Evaluation of lung infiltration score to predict postural hypoxemia in ventilated acute respiratory distress syndrome patients and the lateralization of skin pressure sore.
Paraules clau
Resum
BACKGROUND
Mechanical ventilation with positive end expiratory pressure (PEEP) is associated with unequal aeration of lungs in acute respiratory distress syndrome (ARDS) patients. Therefore, patients may develop asymmetric atelectasis and postural hypoxemia during lateral positioning.
OBJECTIVE
To validate proposed lung infiltration score (LIS) based on chest x-ray to predict postural hypoxemia and lateralization of skin sores in ARDS patients.
METHODS
University hospital ICU. Prospective, observational study of consecutive patients.
METHODS
Sixteen adult patients of both genders on mechanical ventilation with PEEP for 24 to <48 hours.
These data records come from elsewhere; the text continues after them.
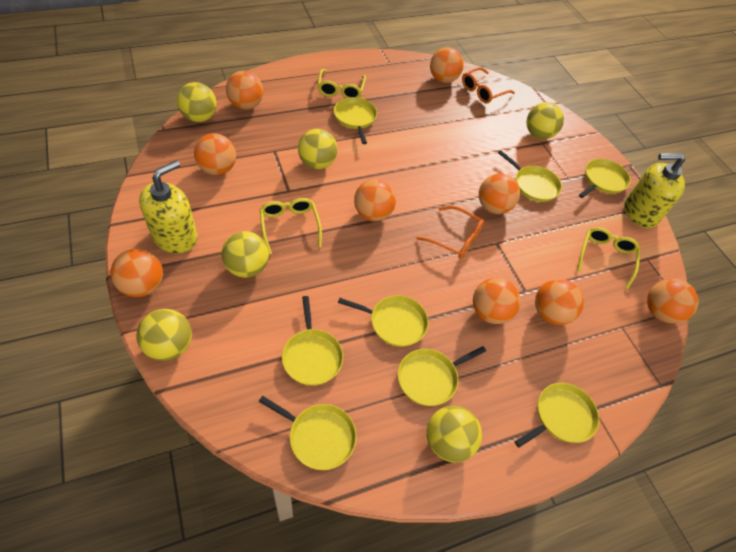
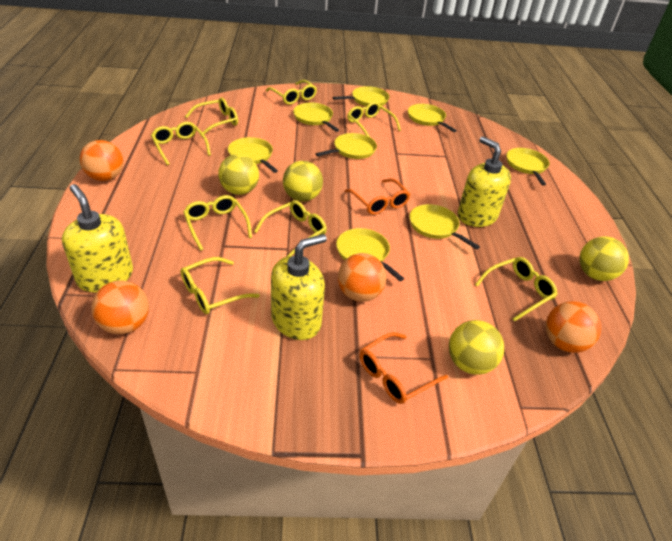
orange ball: 9 -> 4
yellow ball: 6 -> 4
yellow glasses: 3 -> 8
yellow soap dispenser: 2 -> 3

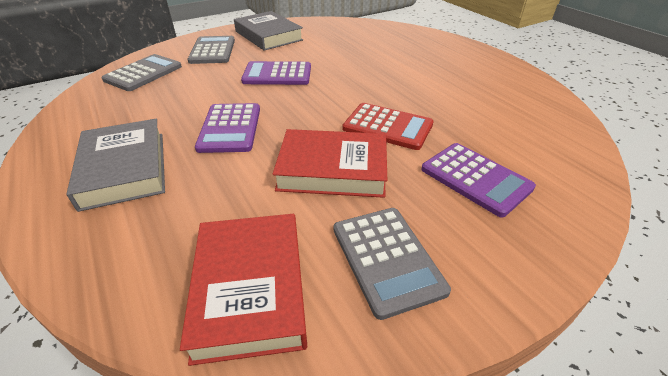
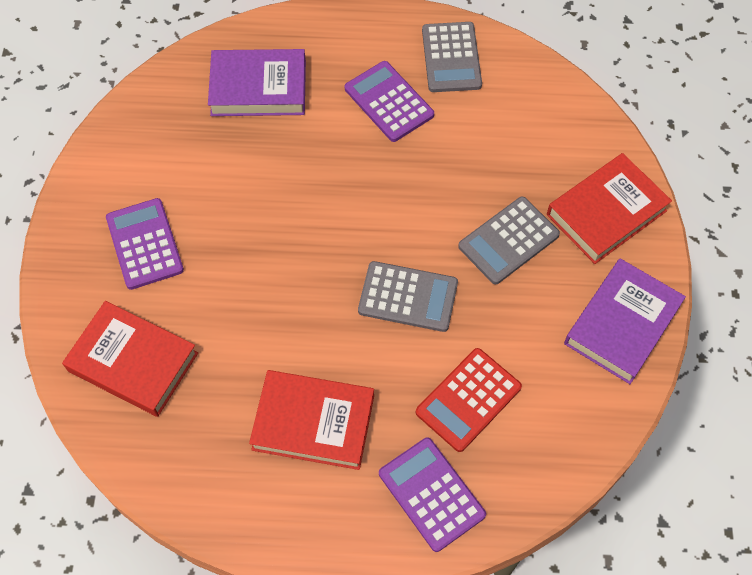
grey book: 2 -> 0
purple book: 0 -> 2
red book: 2 -> 3

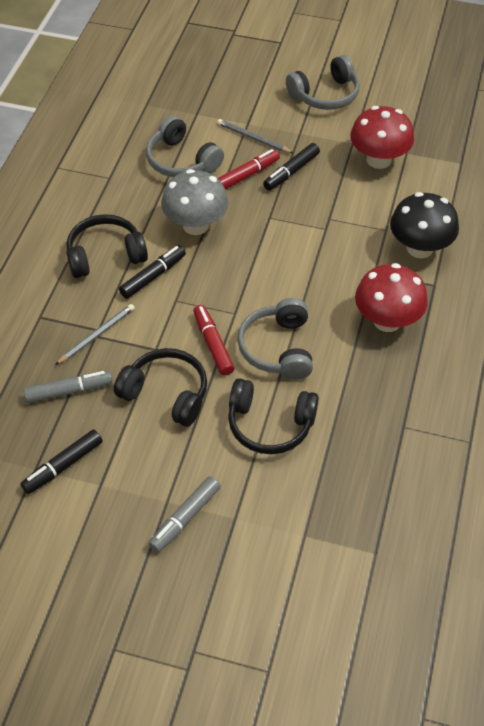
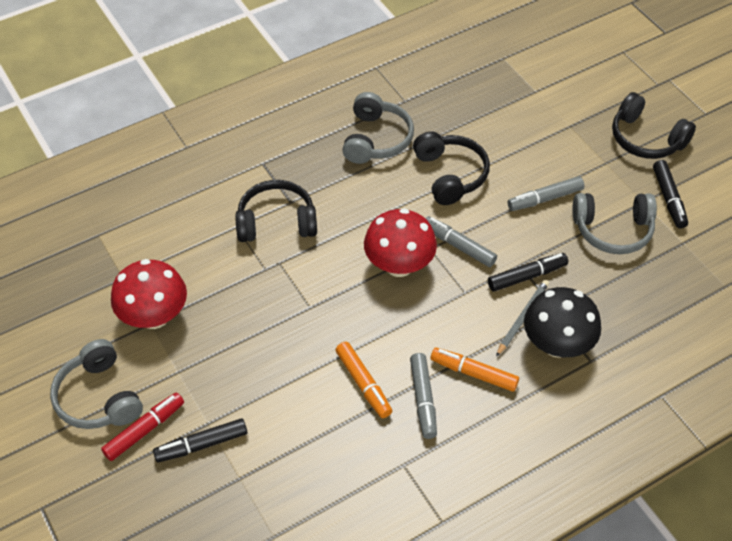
grey marker: 2 -> 3
grey mushroom: 1 -> 0
grey pencil: 2 -> 1
orange marker: 0 -> 2
red marker: 2 -> 1

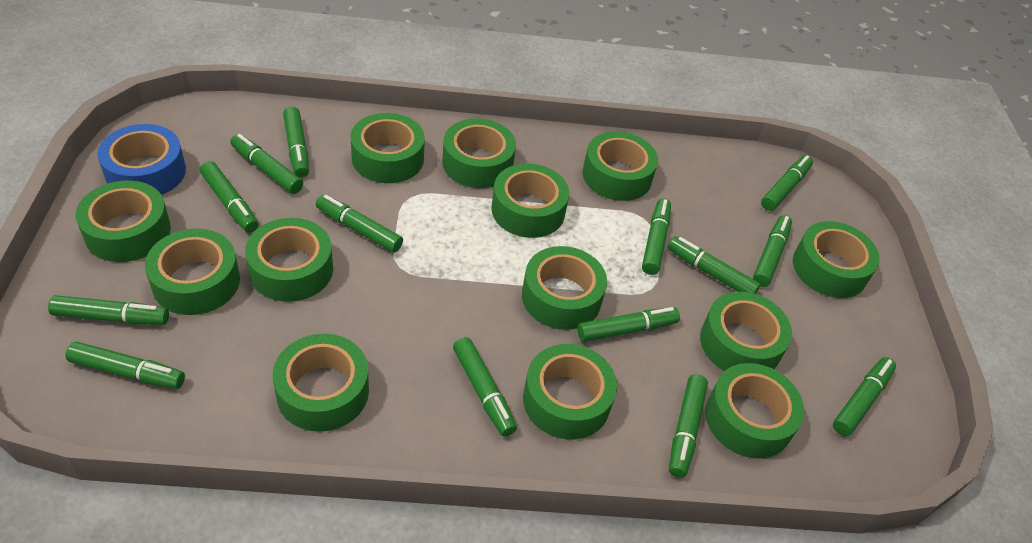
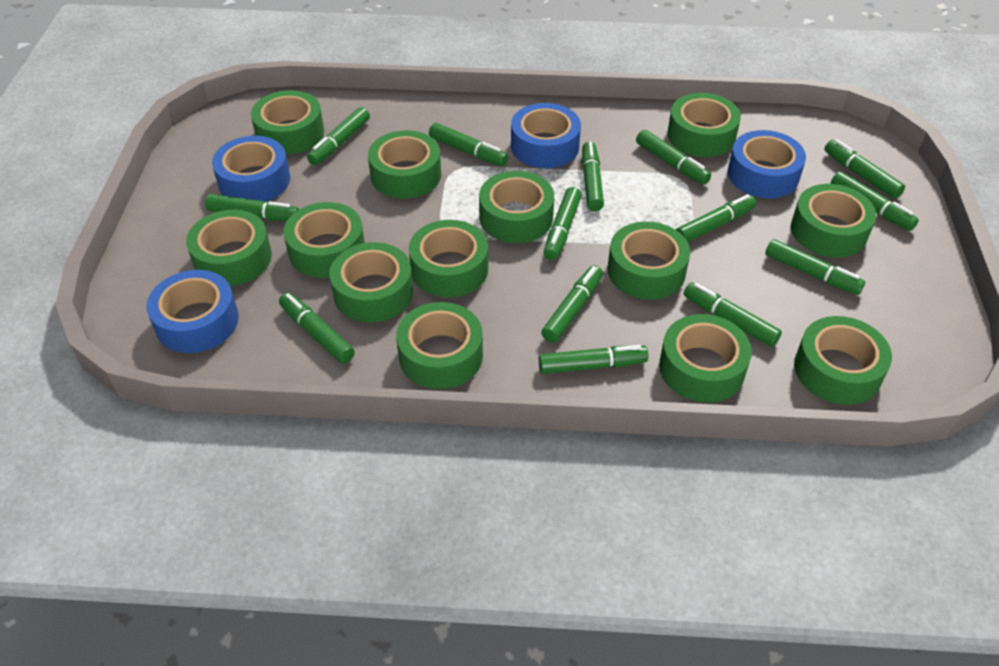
blue tape: 1 -> 4

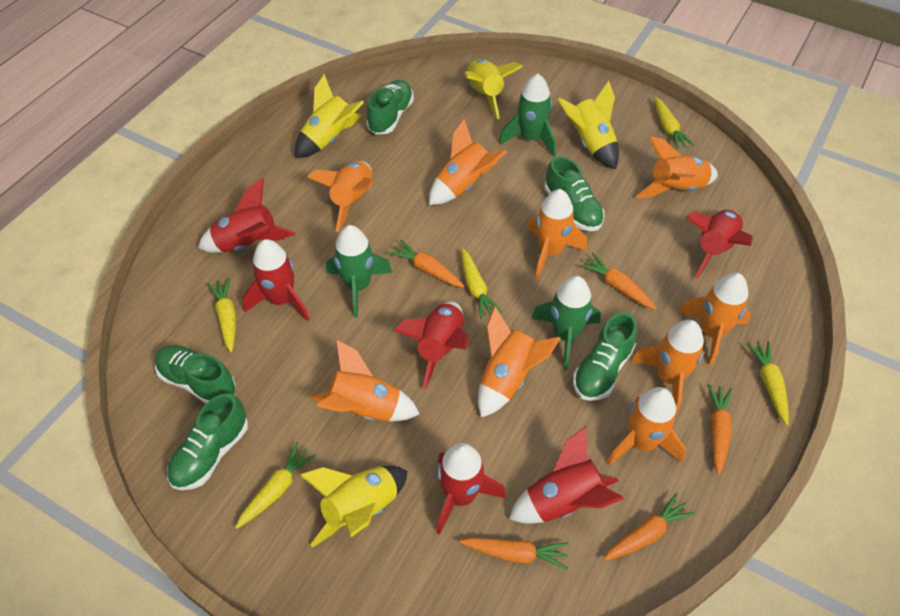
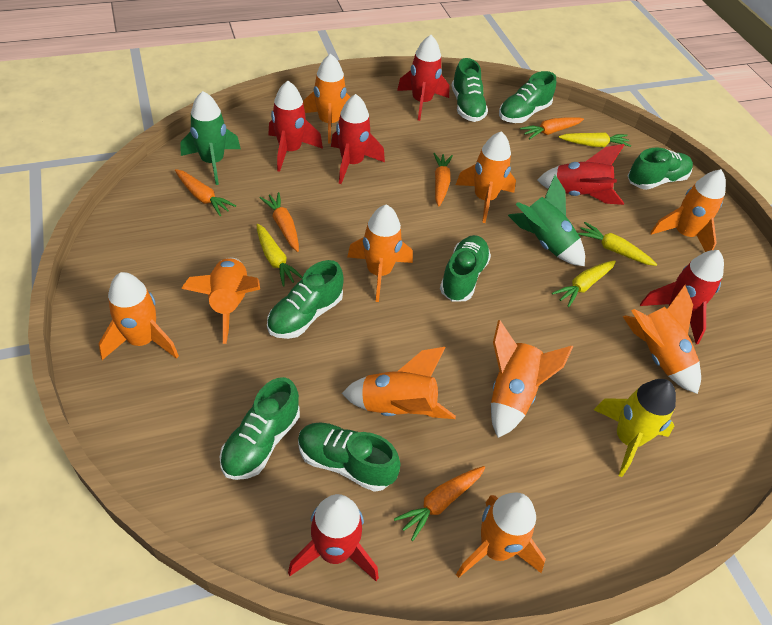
green rocket: 3 -> 2
green shoe: 5 -> 7
orange rocket: 9 -> 10
yellow carrot: 5 -> 4
yellow rocket: 4 -> 1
On chest x-ray, 6 segments were identified on each lung. The proposed LIS points (0- normal; 1- patchy infiltrates; 2- white infiltrates matching heart shadow) were assigned to each segment. Without changing ventilation parameters, supine, left and right lateral positions at 45 degrees tilt were randomly changed. At the end of 20 minutes of ventilation in each position, we observed arterial oxygen saturation, hemodynamic and arterial blood gases. Later, position change protocol (4 hourly) was practiced in ICU, and skin pressure sore grading was noted within a week of ICU stay.
METHODS
Nonparametric Bland and Altman correlation analysis, ANOVA and Student t test.
RESULTS
Arterial oxygenation (PaO2/FiO2 = 313 +/- 145.6) was significantly (P<0.01) higher in better lung (lower LIS)-down position than supine (PaO2/FiO2 = 199 +/- 70.2) or a better lung-up position (PaO2/FiO2 = 165 +/- 64.8). The positioning-related arterial oxygenation was significant (P<0.05) at LIS asymmetry > or =3 between two lungs.
CONCLUSIONS
The LIS mapping on chest x-ray was useful to differentiate between asymmetric lung disease and postural hypoxemia in ICU patients, which predisposed patients to early skin sore changes on higher LIS side.